The first time I ran tox locally I did get one failure related to the absence of libpq-dev while installing requirements for os_tempest:

Other folks were seeing the same thing, but only locally. For some reason the gate was not hitting this specific issue (maybe it was using wheels?). There is a patch up for review to fix this. After that I reran tox and was rewarded with:

Not only do we see that the rolling upgrade succeeded according to os_keystone‘s functional tests, but we also see the output from the performance tests. There were 2527 total requests during the execution of the upgrade, 10 of which resulted in an error (could probably use some tweaking here to see if node rotation timing using HAProxy mitigates those?).

Next Steps

Propose a rolling upgrade keystone gate job

Now that we have a consistent way to test rolling upgrades while running a performance script, we can start looping this into other gate jobs. It would be awesome to be able to leverage this work to test every patch proposed to ensure it is not only performant, but also maintains our commitment to delivering rolling upgrades.
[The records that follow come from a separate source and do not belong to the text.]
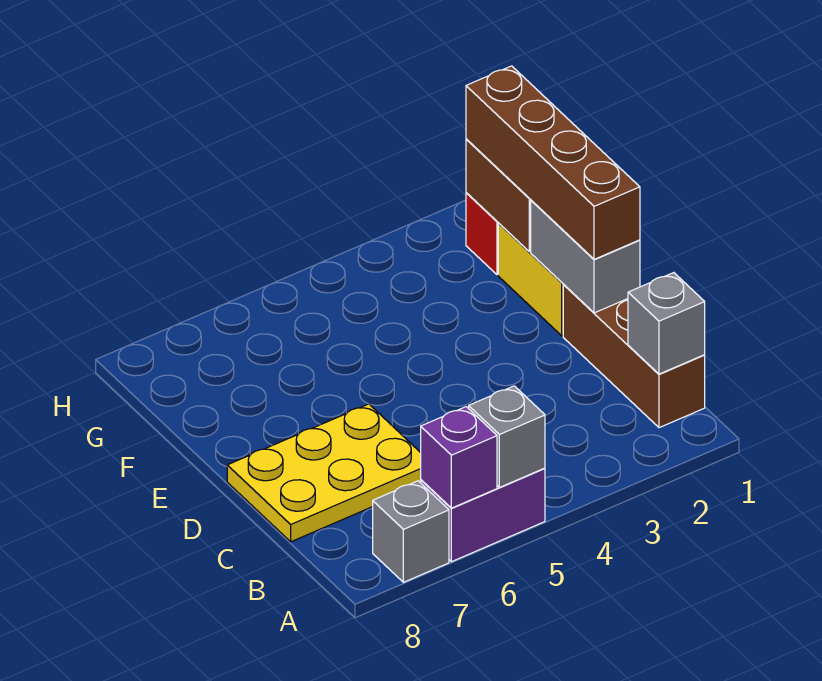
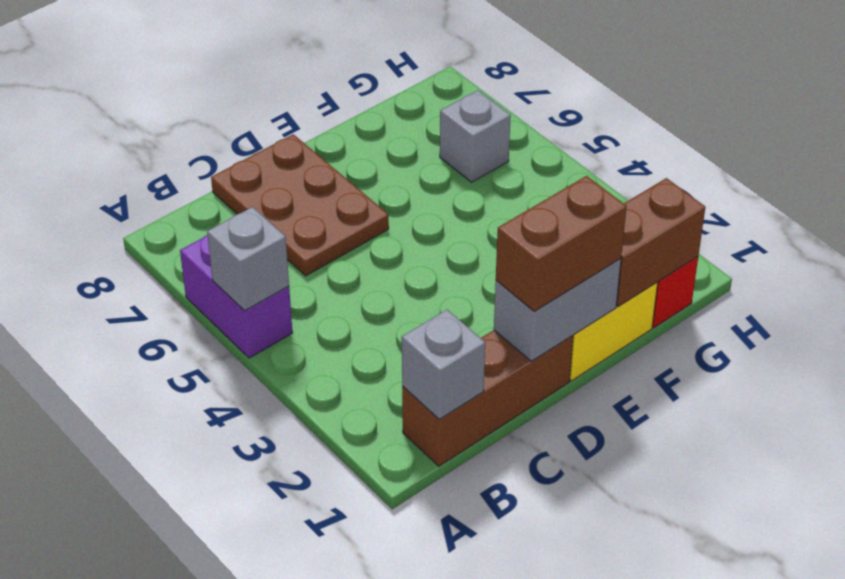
purple brick A6 level 2 -> none
grey brick A7 level 1 -> grey brick G6 level 1
yellow plate C6:D8 level 1 -> brown plate C6:D8 level 1
brown brick D1:G1 level 3 -> brown brick D1:E1 level 3

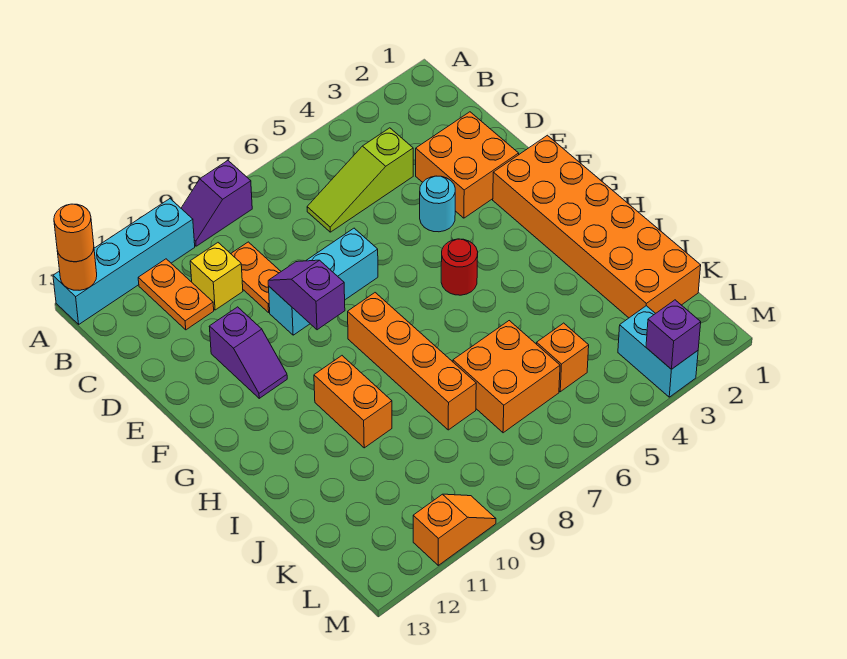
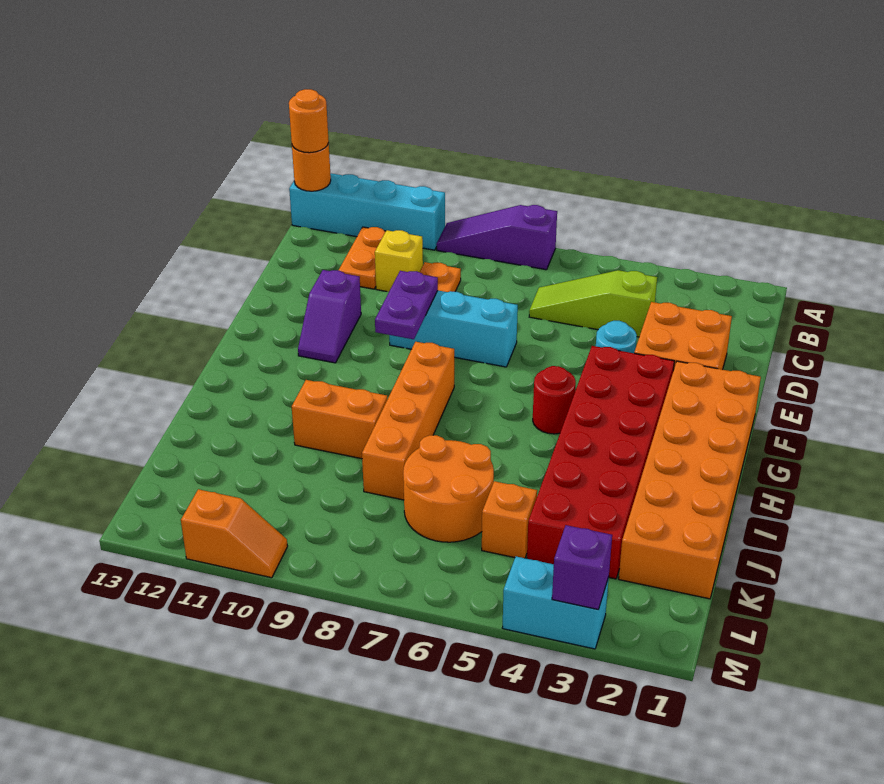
purple slope A8:A9 level 1 top 8 -> purple slope A7:A9 level 1 top 7
purple slope E9:F9 level 2 top F -> purple plate E9:F9 level 2
none -> red brick F3:K4 level 1
orange brick H10:I10 level 1 -> orange brick I9:I10 level 1
orange brick J6:K7 level 1 -> orange round brick J6:K7 level 1
cyan brick L3:M3 level 1 -> cyan brick M3:M4 level 1

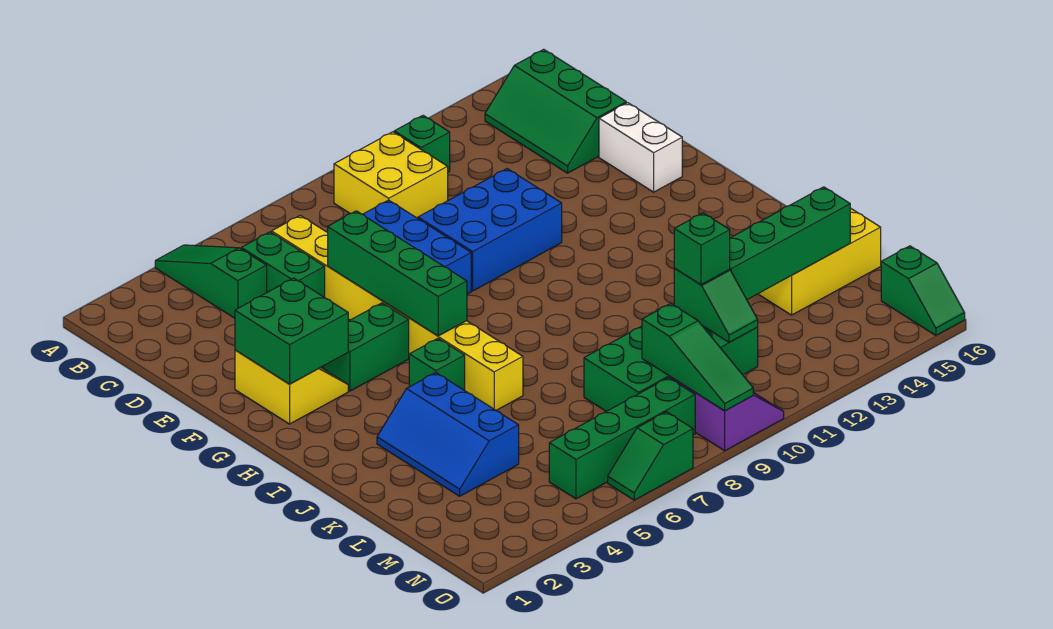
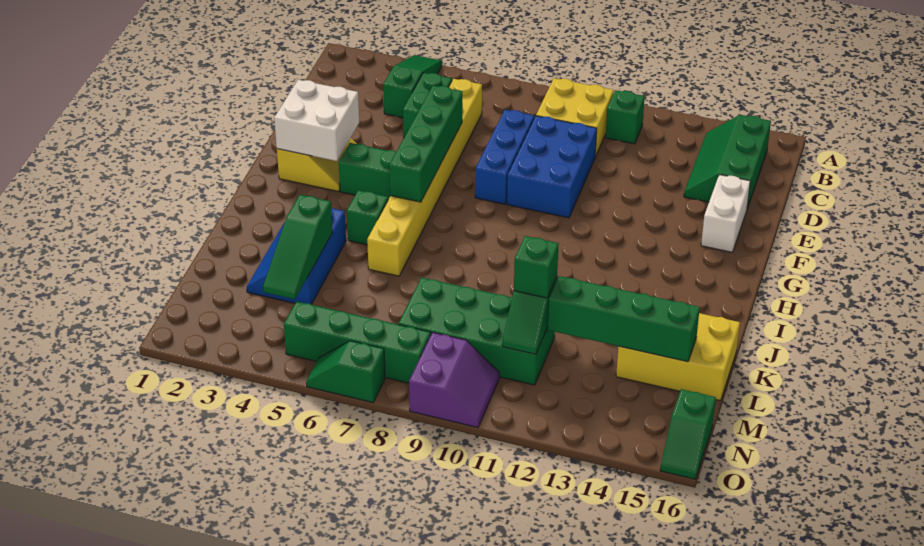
blue brick E9:F11 level 1 -> blue brick D9:F10 level 1
green brick F2:G3 level 2 -> white brick F2:G3 level 2
green slope M9:O9 level 2 top M -> green slope K4:M4 level 2 top K

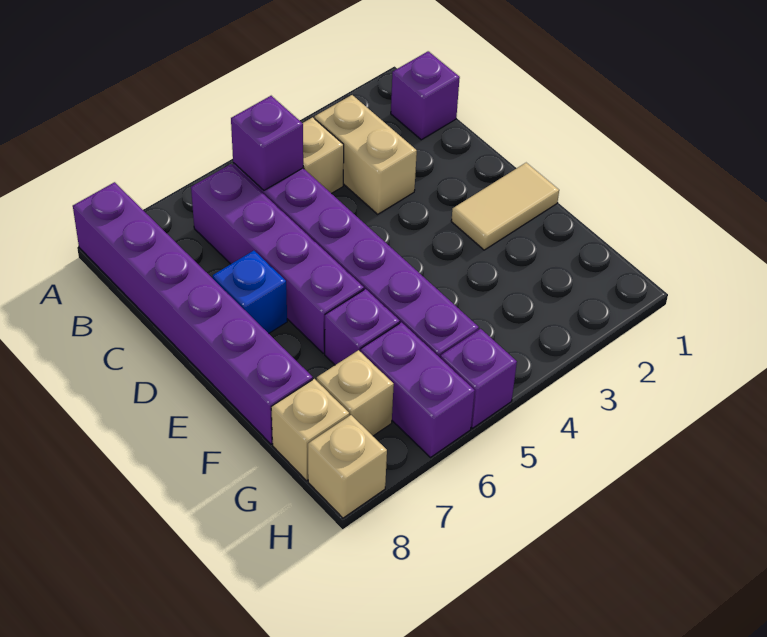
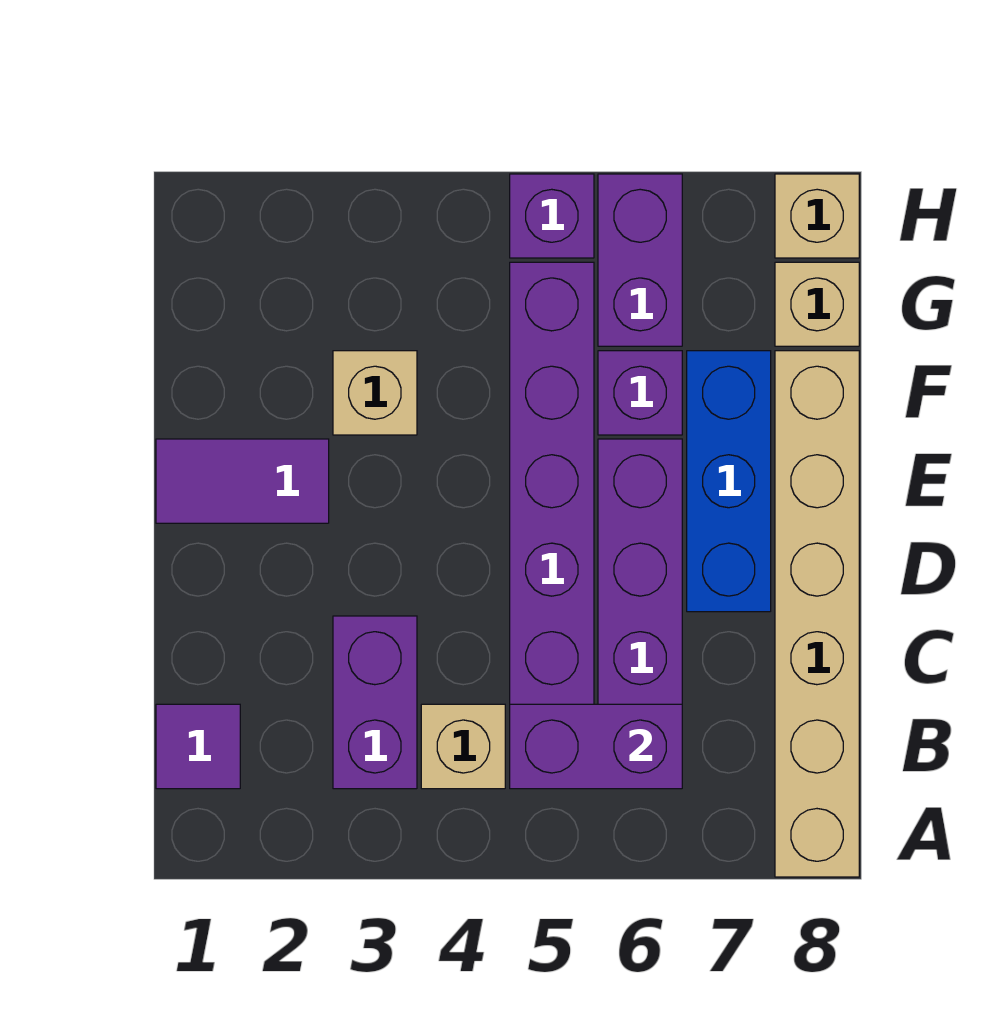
purple brick A8:F8 level 1 -> tan brick A8:F8 level 1
purple brick B1 level 1 -> purple tile B1 level 1
tan brick B3:C3 level 1 -> purple brick B3:C3 level 1
purple brick B5 level 2 -> purple brick B5:B6 level 2
blue brick D7 level 1 -> blue brick D7:F7 level 1
tan tile E1:E2 level 1 -> purple tile E1:E2 level 1
tan brick G7 level 1 -> tan brick F3 level 1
Build out the performance script

The performance script is just python that gets fed into Locust. The current version is really simple and only focuses on authenticating for a token and validating it. Locust has some flexibility that allows writers to add new test cases and even assign different call percentages to different operations (i.e. authenticate for a token 30% of the time and validate 70% of the time). Since it’s all python making API calls, Locust test cases are really just functional API tests. This makes it easy to propose patches that add more scenarios as we move forward, increasing our rolling upgrade test coverage. From the output we should be able to inspect which calls failed, just like today when we saw we had 10 authentication/validation failures.

Publish performance results

With running this as part of the gate, it would be a waste to not stash or archive the results from each run (especially if two separate projects are running it). We could even look into running it on dedicated hardware somewhere, similar to the performance testing project I was experimenting with last year. The OSIC Performance Bot would technically be a first-class citizen gate job (and we could retire the first iteration of it!). All the results could be stuffed away somewhere and made available for people to write tools that analyze it. I’d personally like to revamp our keystone performance site to continuously update according to the performance results from the latest master patch. Maybe we could even work some sort of performance view into OpenStack Health.

The final bit that helps seal the deal is that we get this at the expense of a single virtual machine. Since OpenStack-Ansible uses containers to isolate services we can feel confident in testing rolling upgrades while only consuming minimal gate resources.

I’m look forward to doing a follow up post as we hopefully start incorporating this into our gate.